Permis de conduire numérique : renforcer les sanctions transfrontalières
Mais si l'Europe cherche à simplifier les procédures pour obtenir le permis, c'est aussi pour faciliter la transmission des données entre les États membres et, de ce fait, davantage appliquer les sanctions aux auteurs d'infractions. En effet, si la coopération entre pays frontaliers a déjà été améliorée depuis quelques années grâce aux fichiers dématérialisés, elle souffre encore de quelques lacunes. Selon la Commission européenne, environ 40 % des infractions transfrontières ont été commises en toute impunité en 2019, soit parce que l'auteur de l'infraction n'avait pas été identifié, soit parce que le paiement n'avait pas été effectué. Un permis européen en ligne permettrait de faciliter les choses. Les automobilistes pourraient accéder à un portail en ligne rassemblant les différentes règles de circulation des pays membres et permettant de payer directement les éventuelles amendes qui leur auraient été infligées. Un système qui devrait permettre "l'égalité de traitement des contrevenants résidents et non-résidents".

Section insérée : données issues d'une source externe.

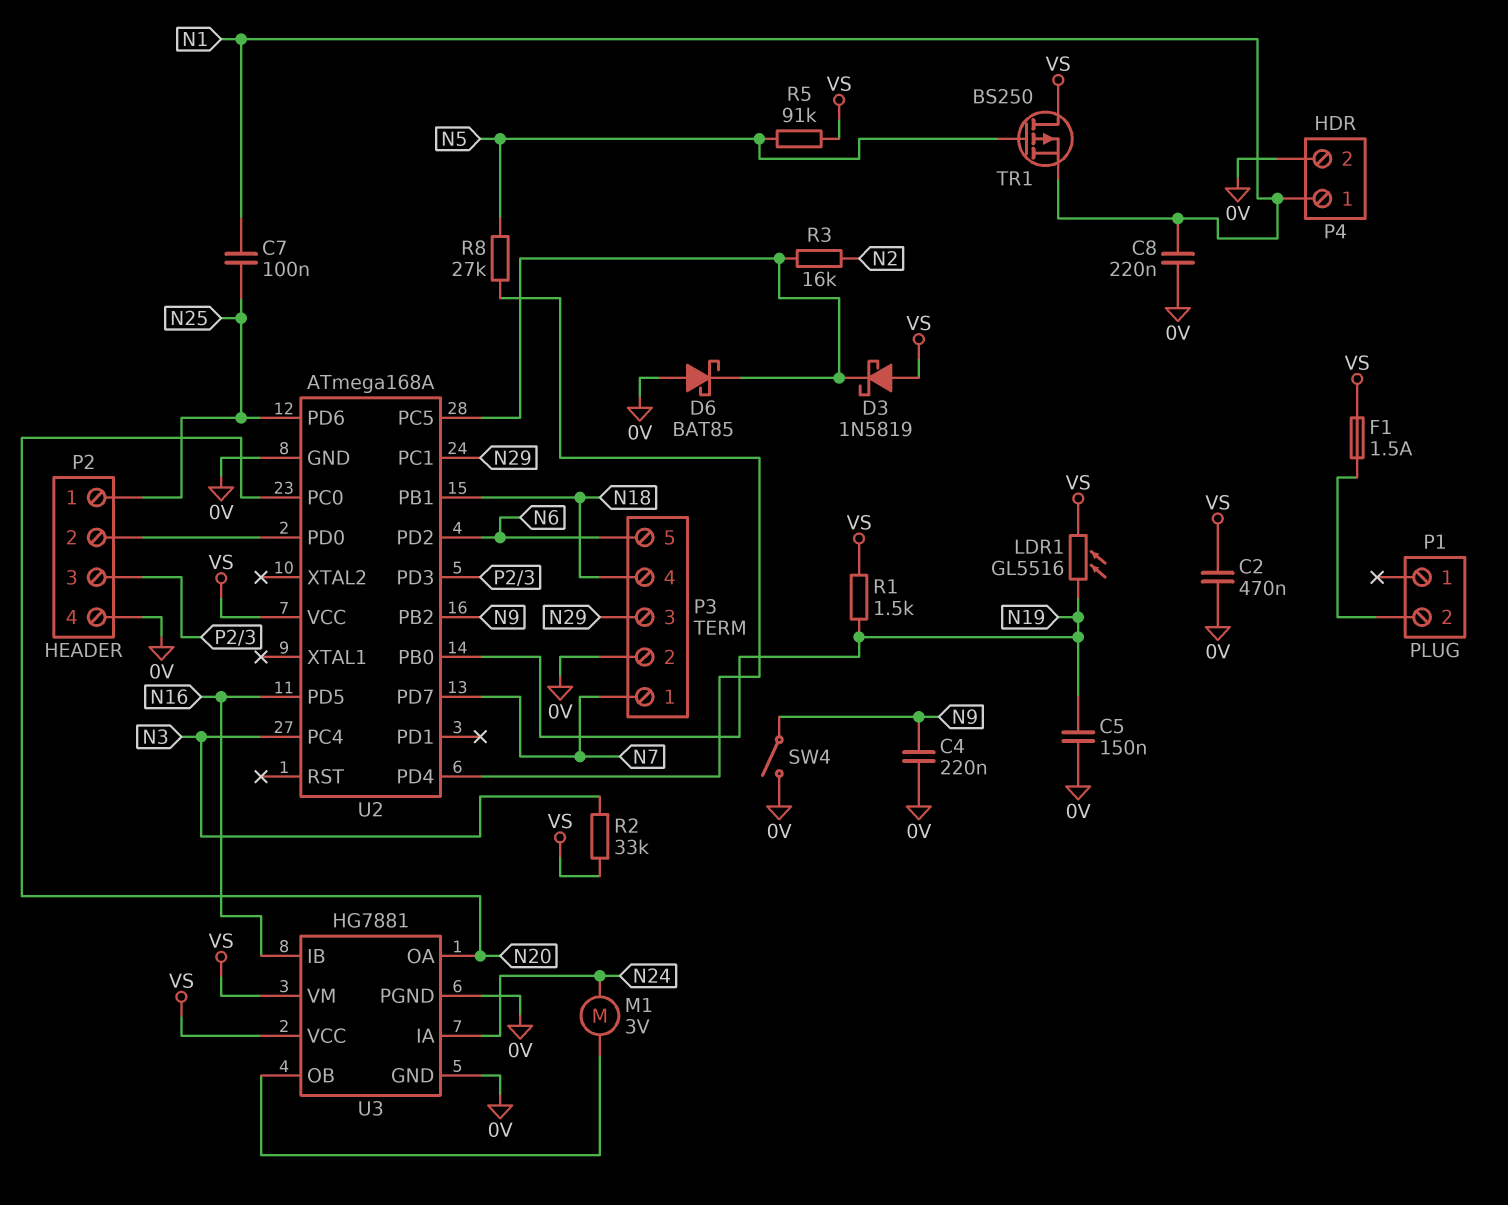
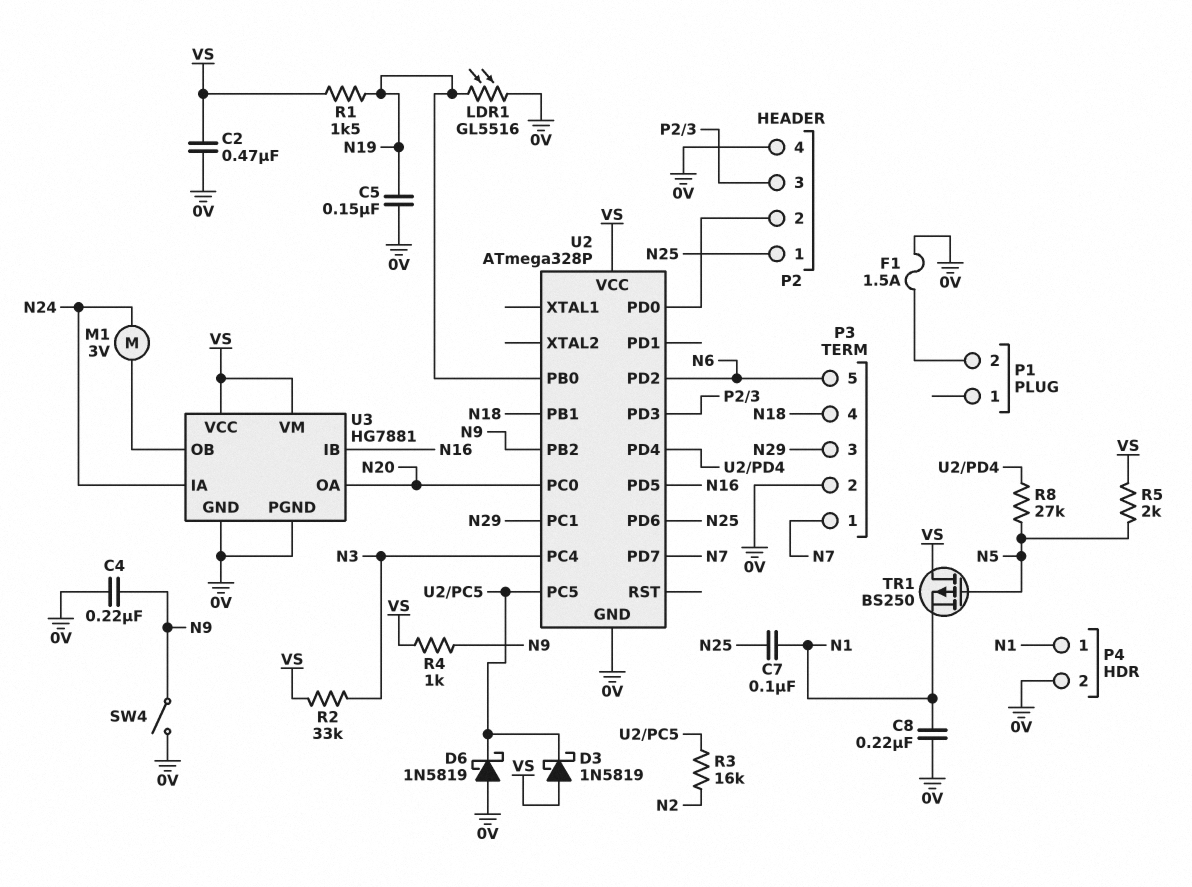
D6: schottky BAT85 (A 0V, K U2/PC5) -> schottky 1N5819 (A 0V, K U2/PC5)
F1: 1.5A (P1/2, VS) -> 1.5A (0V, P1/2)
LDR1: GL5516 (N19, VS) -> GL5516 (0V, N19)
R4: none -> 1k (N9, VS)
R5: 91k (N5, VS) -> 2k (N5, VS)
U2: ATmega168A -> ATmega328P

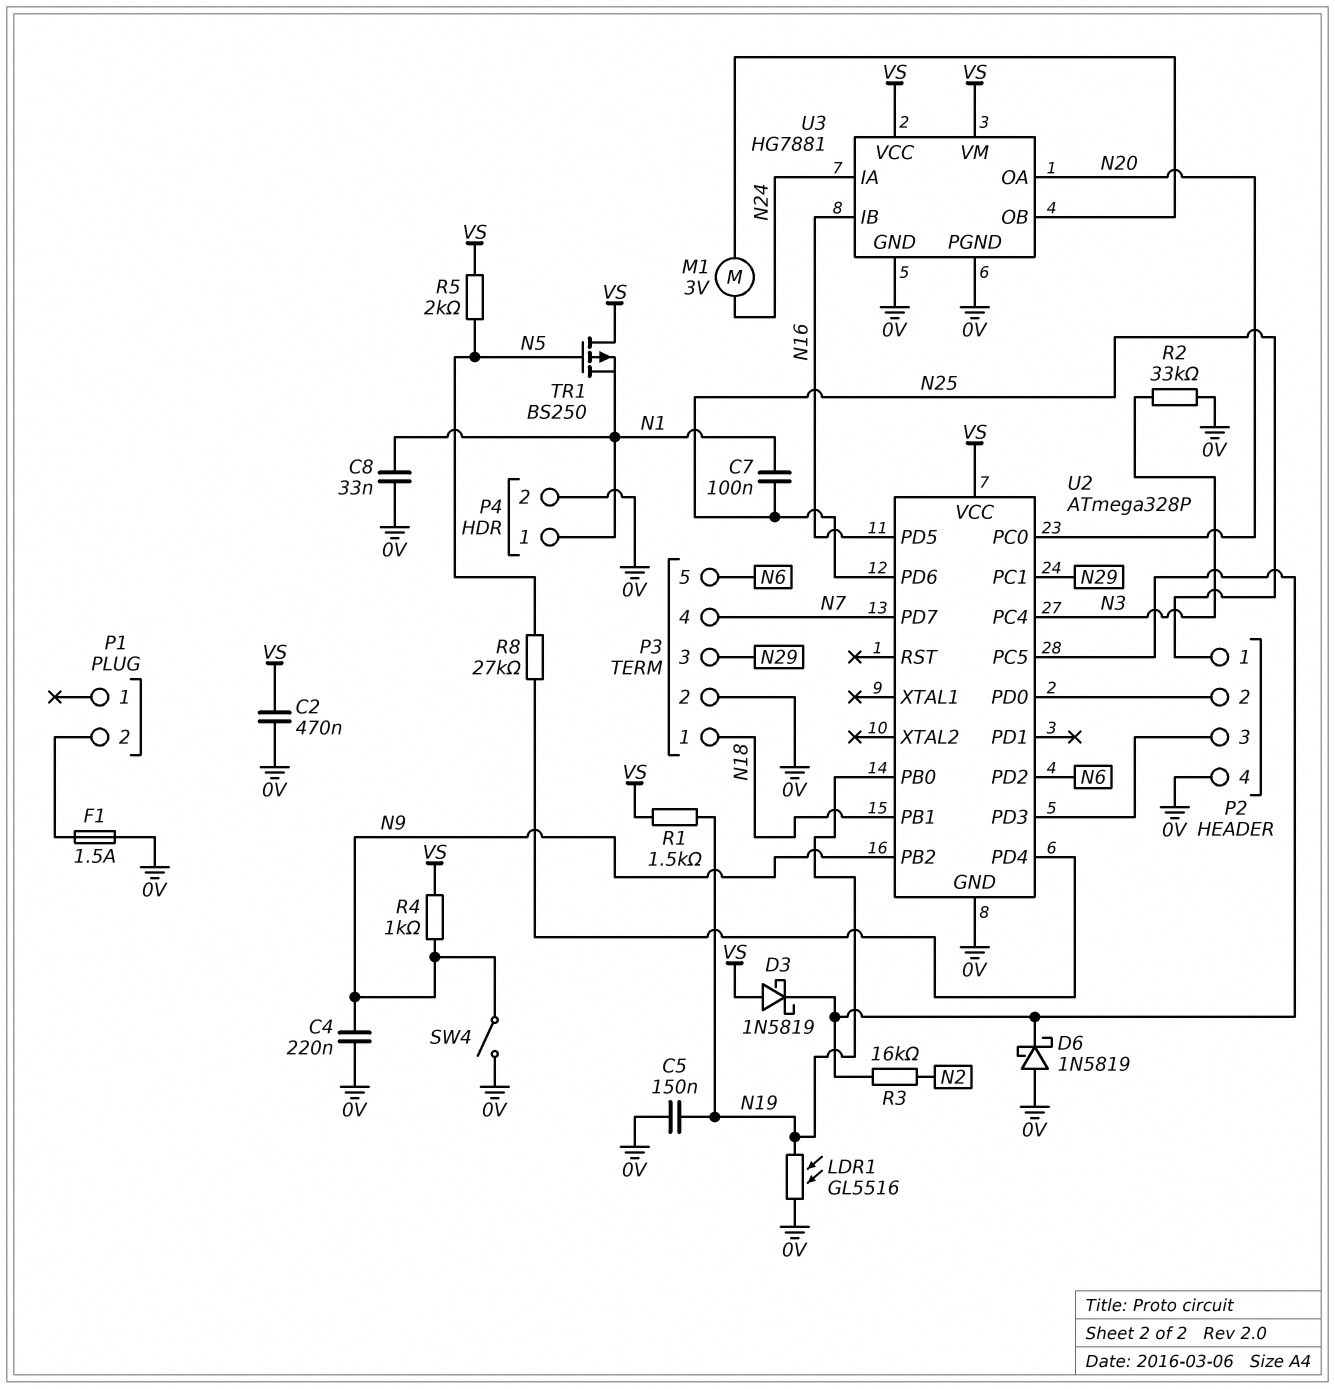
C8: 220nF (0V, N1) -> 33nF (0V, N1)
P3 pin 1: N7 -> N18
P3 pin 4: N18 -> N7
R2: 33k (N3, VS) -> 33k (0V, N3)

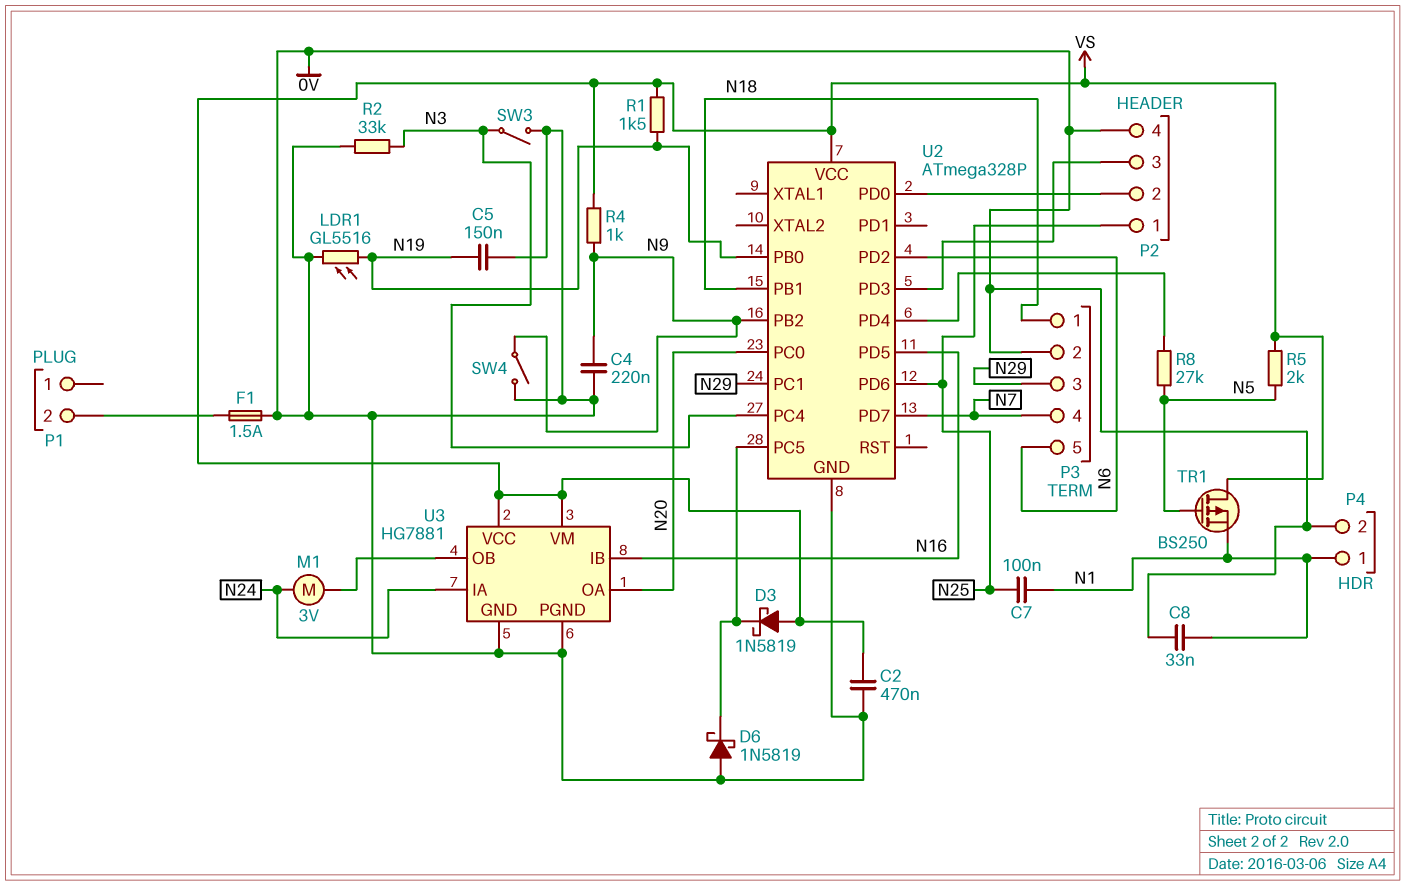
R3: 16k (N2, U2/PC5) -> none
SW3: none -> switch (0V, N3)

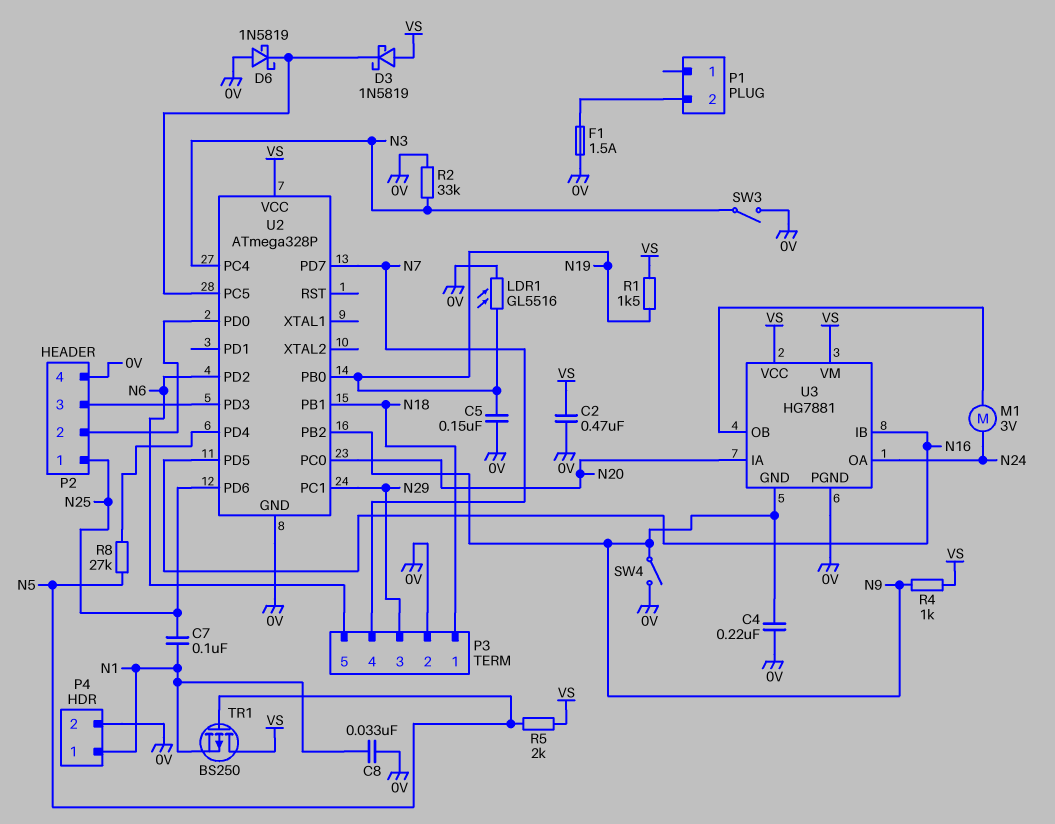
U3 pin GND: 0V -> N9
U3 pin IA: N24 -> N20
U3 pin OA: N20 -> N24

Les propositions de la Commission européenne ont également pour but de combler certaines lacunes. Actuellement, la législation européenne ne prend en compte que les infractions les plus fréquentes et flagrantes comme les excès de vitesse ou la conduite en état d'ivresse. Elle pourrait donc étendre le champ d'application des infractions routières couvertes à la circulation en sens interdit, au stationnement et au dépassement dangereux, au franchissement d'une ligne blanche, à l'utilisation d'un véhicule en surcharge, au non-respect des règles relatives à l'utilisation de voies de secours d'urgence et au non-respect d'une distance suffisante par rapport au véhicule qui précède. "L'ensemble des propositions vise à (…) ce qu'il n'y ait pas d'impunité pour ceux qui enfreignent les règles de sécurité routière au-delà des frontières, grâce à un meilleur échange transfrontalier d'informations sur les infractions routières et la déchéance du droit de conduire pour les plus graves. La sécurité au volant est cruciale dans nos efforts pour réduire de moitié le nombre de tués et de blessés graves sur les routes d'ici à 2030", expliquait Adina Vălean, la commissaire européenne aux Transports en mars.

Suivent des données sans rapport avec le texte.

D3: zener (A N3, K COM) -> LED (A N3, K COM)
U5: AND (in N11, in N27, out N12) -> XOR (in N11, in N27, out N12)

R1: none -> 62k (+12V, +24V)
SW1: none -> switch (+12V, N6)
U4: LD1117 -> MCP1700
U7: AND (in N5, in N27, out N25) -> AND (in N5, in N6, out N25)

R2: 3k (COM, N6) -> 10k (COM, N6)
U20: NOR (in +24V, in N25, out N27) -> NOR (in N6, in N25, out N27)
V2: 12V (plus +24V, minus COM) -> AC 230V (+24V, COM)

Toutes ces propositions sont actuellement à l'étude et devront être examinées par le Parlement européen et le Conseil avant une éventuelle application. Une fois que ce sera fait, il faudra fixer les règles détaillées sur les caractéristiques de ce permis de conduire numérique européen sur les questions de l'interopérabilité, la sécurité, les essais, la vérification et l'interface du titre, mais aussi du côté des administrations. Sans compter qu'il faudra uniformiser les règles de circulation, chaque pays ayant les siennes.